The Green Paper is divided into four parts – and one of them is about “opening the sector to new providers”.
This market chapter also contains a section on “provider exit and student protection” – making it clear that, except in “limited circumstances”, the government is content for universities, other providers or courses to “exit”. Indeed, Jo Johnson, the universities and science minister, has previously argued that catering for provider exit is necessary to ensure a functioning market in higher education.
In terms of “market entry”, the Green Paper says there will be “quicker access to student funding” for new providers, via the public Student Loans Company, and “no cap on student numbers”.
Despite past damning criticism from the Public Accounts Committee of its failure to control public funding for students at private colleges in the last Parliament, the Department for Business, Innovation and Skills is determined to press ahead with its long-standing agenda to create more competition, and more of a market, by bringing in private providers.
The Green Paper also proposes that private providers should have the option to charge fees of £9,000 a year payable via the Student Loans Company (they are presently capped at £6,000 on fees paid via the SLC).
The aspects likely to most alarm existing universities – both Hefce-funded and private – are the proposals to scrap the requirement for institutions to have a certain number of students before they can become universities, and to make it quicker and simpler to get degree-awarding powers.
The concern from universities will be that making it easier to gain degree-awarding powers and university title weakens a vital element of UK higher education’s standing overseas – the proof that to award degrees and become a university in this country, you have to go through a rigorous process of showing you’re good enough.
The Green Paper sets out the status quo on gaining university title, under which, after gaining degree-awarding powers, “an applicant should have 1,000 full time equivalent higher education students of which at least 750 are studying for a degree and 55 per cent of the organisation’s overall student body is studying higher education”.
It adds: “We want to introduce access to university title for a wider range of providers and take the view that universities should not be so limited by the size or location of the student body. For this reason we propose reducing the number of students or potentially even removing the student numbers criterion for university title.”
So an institution with 50, or even 10, students could become a university?
On further “streamlining” the entry of private providers, the Green Paper says: “One possibility would be to remove the role of the Privy Council in making decisions about DAPs, university title and university college title.”
New institutions have concerns about the length of time the Privy Council takes to respond to applications. But existing universities will also have concerns about removing the Privy Council’s involvement, which some will argue could damage the perceived gold standard of UK higher education overseas.
For gaining degree-awarding powers, the Green Paper proposes that the current track record requirement – institutions must be teaching degrees validated by a university for four years to demonstrate their quality before they can apply for their own degree powers – be reduced to three.
“We will also consider introducing more flexibility on what constitutes track record, for example taking account of models other than the traditional validation route; overseas track record; the track record of individuals within the organisation (for example from their prior experience), as well as the institution’s own track record,” the Green Paper adds.
I wonder if the point about “the track record of individuals” is a reference to the philosopher A. C. Grayling?

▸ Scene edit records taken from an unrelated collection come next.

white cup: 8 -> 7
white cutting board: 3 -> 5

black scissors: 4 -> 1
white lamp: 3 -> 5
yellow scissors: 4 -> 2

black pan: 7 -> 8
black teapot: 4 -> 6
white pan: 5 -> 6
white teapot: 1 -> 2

His New College of the Humanities has been frustrated by having to seek a validation agreement to establish a track record, in its case with Southampton Solent University.

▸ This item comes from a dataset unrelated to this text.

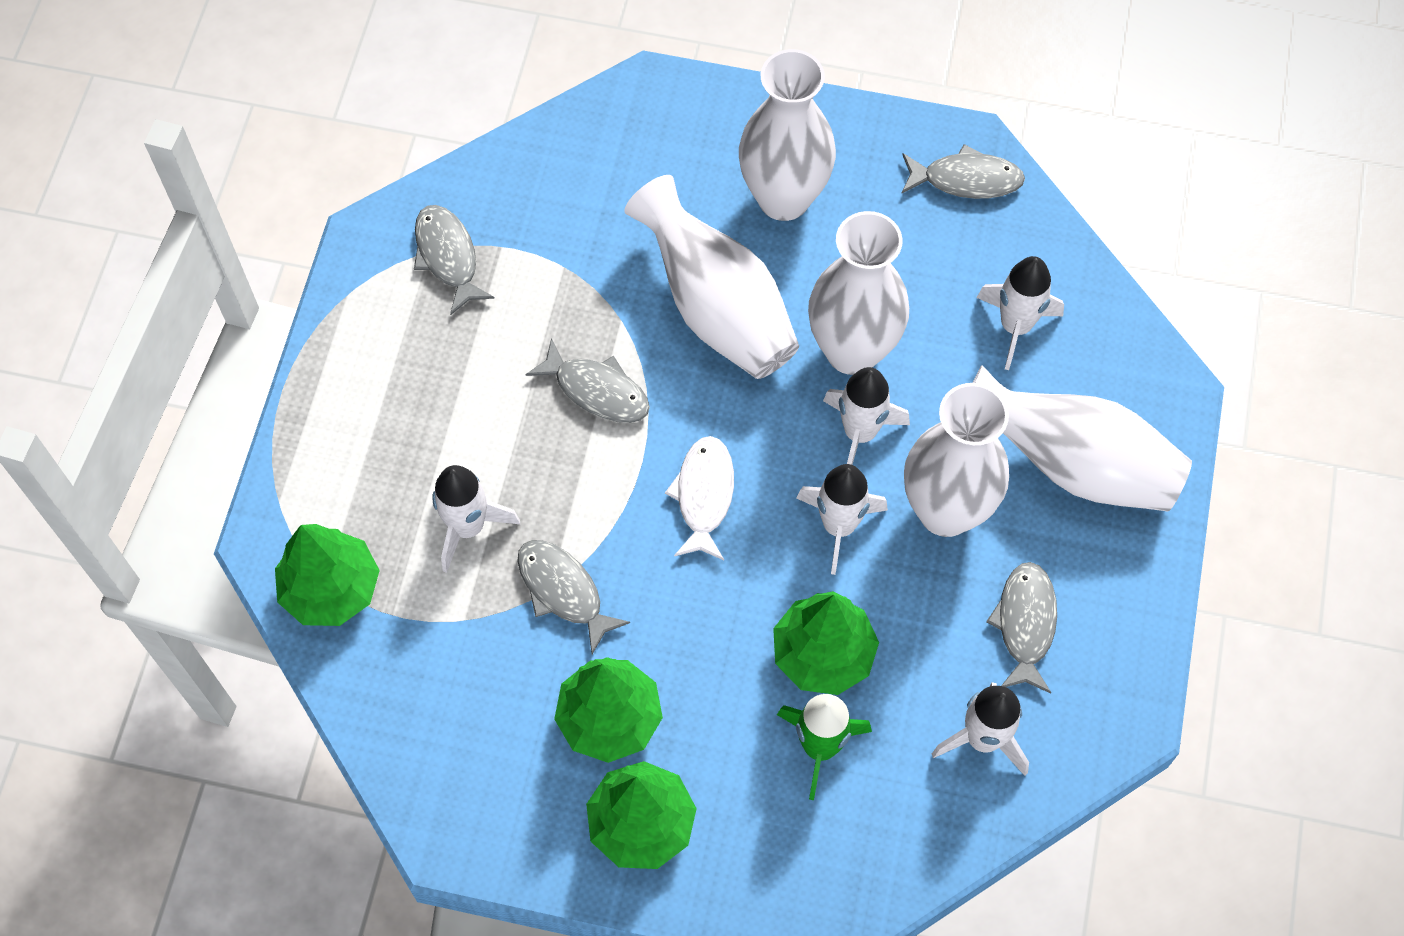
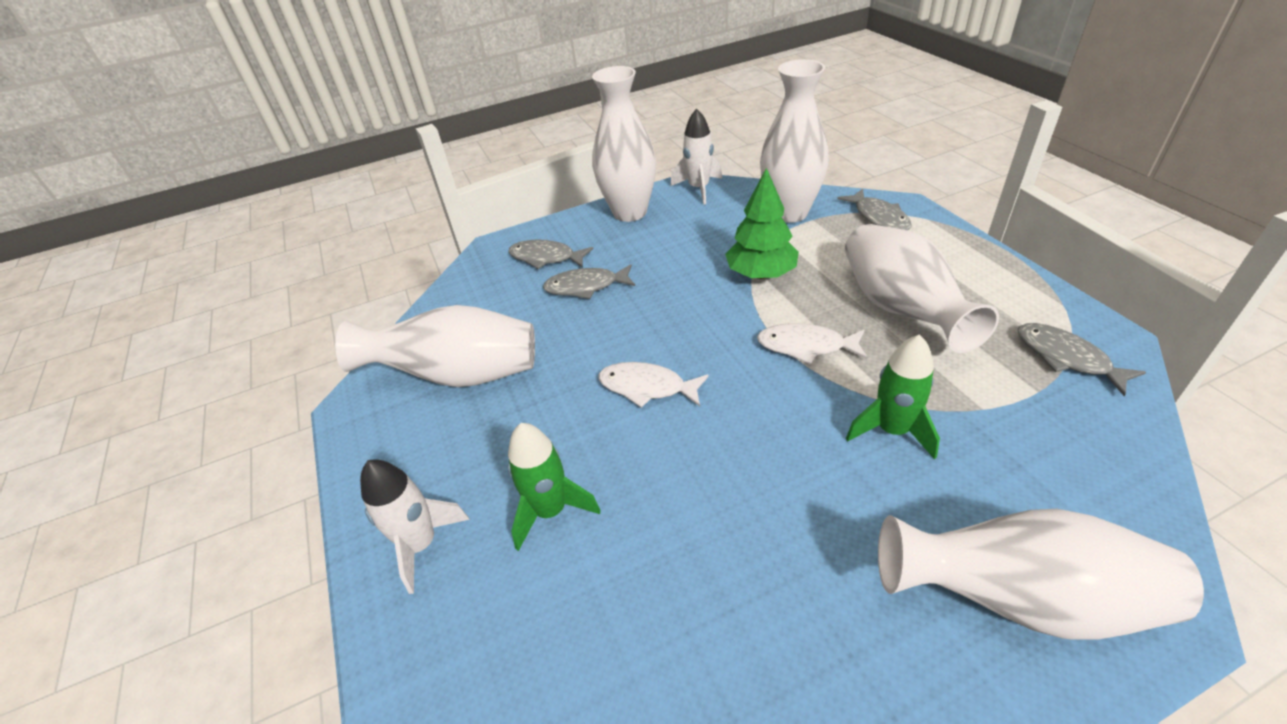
green rocket: 1 -> 2
green tree: 4 -> 1
grey fish: 5 -> 4
white fish: 1 -> 2
white rocket: 5 -> 2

Jo Johnson, the universities and science minister, is said to frequently refer to Grayling and to have a desire to see NCH establish itself.
The Green Paper also revives plans from the 2011 White Paper to allow “non-teaching bodies” to gain degree-awarding powers. Pearson is not mentioned in this context, but I imagine the firm would be keen to see this change.
And there’s a proposal that the new Office for Students could be a degree validator for new providers.
On “exit”, there’s only a short, three-page section. But it makes it clear that the government can envisage a university failing as long as it’s in an orderly way, by providing a regime for student protection. There “may be limited circumstances where it might make sense to support an institution on a temporary basis”, it says. In other words, the OfS won’t necessarily see it as its job to prop up an institution in big trouble.